Reliable real-time calculation of heart-rate complexity in critically ill patients using multiple noisy waveform sources

Heart-rate complexity (HRC) has been proposed as a new vital sign for critical care medicine. The purpose of this research was to develop a reliable method for determining HRC continuously in real time in critically ill patients using multiple waveform channels that also compensates for noisy and unreliable data. Using simultaneously acquired electrocardiogram (Leads I, II, V) and arterial blood pressure waveforms sampled at 360 Hz from 250 patients (over 375 h of patient data), we evaluated a new data fusion framework for computing HRC in real time. The framework employs two algorithms as well as signal quality indices. HRC was calculated (via the method of sample entropy), and equivalence tests were then performed. Bland–Altman plots and box plots of differences between mean HRC values were also obtained. Finally, HRC differences were analyzed by paired t tests.

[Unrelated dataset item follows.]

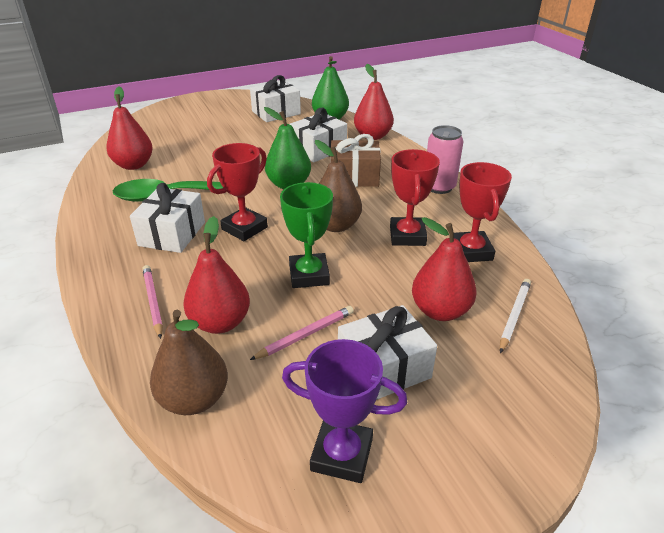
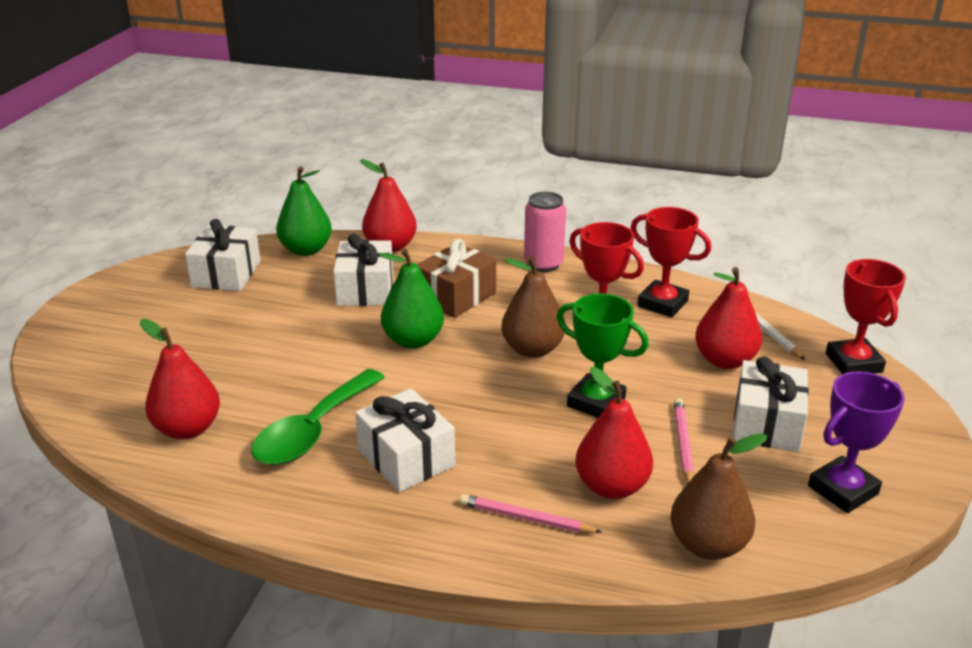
camera: 50 degrees left, 5 degrees down
(244, 228) = (462, 405): red trophy -> red trophy (853, 363)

The gold standard for obtaining true means was manual verification of R waves and subsequent entropy calculations. Equivalence tests between mean HRC values derived from manually verified sequences and those derived from automatically detected peaks showed that the “Fusion” values were the least statistically different from the gold standard. Furthermore, the fusion of waveform sources produced better error density distributions than those derived from individual waveforms. The data fusion framework was shown to provide in real-time a reliable continuously streamed HRC value, derived from multiple waveforms in the presence of noise and artifacts. This approach will be validated and tested for assessment of HRC in critically ill patients.